In 2015, the World Resources Institute (WRI) unveiled new guidance for Scope 2 emissions accounting within the Greenhouse Gas Protocol Corporate Standard. This update introduced a market-based accounting mechanism that gives companies the opportunity to reduce their Scope 2 emissions through the purchase of renewable energy certificates, PPAs, etc. This provision has driven a new focus on global energy purchasing, with more organizations looking for options across the globe.
The Guarantee of Origin is a voluntary renewable energy product, currently available within 20 European countries. Similar to a REC in the U.S., a GO represents the environmental attributes (but not the power) associated with renewable energy.
A GO represents one megawatt hour of electricity from a renewable resource. The European Energy Certificate System (EECS) certifies and registers each GO, preventing double counting and identifying the source of the GO and the method of production. GOs , include a wider set of technologies than US RECs do, including hydropower, biomass, and combined heat and power (CHP).
GO certificates are viable for 12 months from the date of issue.

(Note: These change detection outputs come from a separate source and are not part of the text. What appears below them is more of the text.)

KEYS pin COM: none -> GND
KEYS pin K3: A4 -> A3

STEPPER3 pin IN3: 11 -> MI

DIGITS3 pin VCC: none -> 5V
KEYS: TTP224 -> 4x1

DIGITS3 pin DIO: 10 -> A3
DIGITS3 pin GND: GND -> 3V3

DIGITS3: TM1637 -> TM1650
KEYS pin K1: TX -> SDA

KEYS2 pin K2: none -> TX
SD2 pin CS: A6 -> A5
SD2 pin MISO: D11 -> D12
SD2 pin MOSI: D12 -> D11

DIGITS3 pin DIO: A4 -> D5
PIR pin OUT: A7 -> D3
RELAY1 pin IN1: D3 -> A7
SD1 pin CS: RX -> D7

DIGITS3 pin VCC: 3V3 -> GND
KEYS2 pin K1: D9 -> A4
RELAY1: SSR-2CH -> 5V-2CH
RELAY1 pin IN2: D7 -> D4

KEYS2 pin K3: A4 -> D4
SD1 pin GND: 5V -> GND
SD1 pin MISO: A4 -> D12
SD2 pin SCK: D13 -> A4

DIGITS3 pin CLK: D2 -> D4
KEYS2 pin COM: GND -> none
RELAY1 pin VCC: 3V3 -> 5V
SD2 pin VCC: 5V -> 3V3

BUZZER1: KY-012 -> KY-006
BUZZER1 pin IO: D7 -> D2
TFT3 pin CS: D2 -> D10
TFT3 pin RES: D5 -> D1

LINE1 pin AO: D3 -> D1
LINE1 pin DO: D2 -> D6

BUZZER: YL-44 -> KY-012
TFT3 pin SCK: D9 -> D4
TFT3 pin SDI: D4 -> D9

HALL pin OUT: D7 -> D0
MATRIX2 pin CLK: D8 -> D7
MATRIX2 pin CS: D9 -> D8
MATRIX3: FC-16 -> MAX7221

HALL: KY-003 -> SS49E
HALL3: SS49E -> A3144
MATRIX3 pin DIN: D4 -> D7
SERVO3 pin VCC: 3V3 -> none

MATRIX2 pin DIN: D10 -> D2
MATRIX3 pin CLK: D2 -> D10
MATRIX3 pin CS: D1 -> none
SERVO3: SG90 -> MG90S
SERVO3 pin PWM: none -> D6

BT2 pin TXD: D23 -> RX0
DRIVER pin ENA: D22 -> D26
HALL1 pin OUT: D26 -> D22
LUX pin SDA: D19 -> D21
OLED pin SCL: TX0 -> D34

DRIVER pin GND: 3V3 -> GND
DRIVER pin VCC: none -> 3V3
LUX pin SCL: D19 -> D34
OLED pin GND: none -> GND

The European voluntary market is well defined with clear norms of transparency and accountability. However, there are some complexities to the market that are important to understand. Although the EECS system creates rules around the creation and transfer of GOs, there are some country specific rules that can impact customers, specifically around project eligibility and GO retirement.
Note: As of September 2017, Lithuania and Greece are in the process of applying to participate. Portugal and Britain are in active discussions.